A professional services firm’s project management office (PMO) establishes and oversees how projects are managed for clients. The PMO’s responsibilities include setting firmwide standards and methodologies, aligning projects with the firm’s business strategy and facilitating successful execution of projects.

What does a professional services manager do?

Professional services project managers oversee the fulfillment of client projects by designing and running projects. The manager’s responsibilities include the following: defining project goals and team members’ roles, keeping teams aligned and focused, prioritizing resources, setting the schedule, producing a budget, managing issues that arise, keeping the project within its intended scope and ensuring consistency from one project to the next.

How do firms manage client expectations and project feasibility?

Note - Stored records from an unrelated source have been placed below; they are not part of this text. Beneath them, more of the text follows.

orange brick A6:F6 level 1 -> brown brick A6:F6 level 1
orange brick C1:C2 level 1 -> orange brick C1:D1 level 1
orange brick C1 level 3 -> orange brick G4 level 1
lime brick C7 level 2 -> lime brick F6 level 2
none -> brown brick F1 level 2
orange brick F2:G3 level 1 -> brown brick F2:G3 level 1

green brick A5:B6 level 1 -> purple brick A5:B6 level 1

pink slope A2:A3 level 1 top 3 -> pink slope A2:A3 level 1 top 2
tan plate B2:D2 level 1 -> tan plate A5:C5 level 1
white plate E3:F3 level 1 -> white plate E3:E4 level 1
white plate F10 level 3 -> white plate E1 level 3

Professional services firms work hard to establish relationships with clients to ensure successful client engagements and repeat business. For example, professional services project managers meet regularly with their clients to deliver status reports and seek feedback. Graphical presentations derived from project management dashboards can give clients a clear sense of progress. Client satisfaction and clarity regarding the project’s scope and methods can help to keep a project from expanding in unnecessary directions, including the addition of new, time-consuming tasks.

What are professional services in project management?

Professional services are typically delivered in the form of projects run by a designated project manager. Examples of professional services projects might include a process improvement engagement by a management consultancy, the implementation of a regulatory compliance management system by a risk management consultancy or the initiation of a new digital system by an IT consultancy.

Is project management considered professional services?

Professional services firms run most of their client engagements as projects. That said, companies of all sorts run their own projects internally, as well, ranging from product development to change management to digital transformation.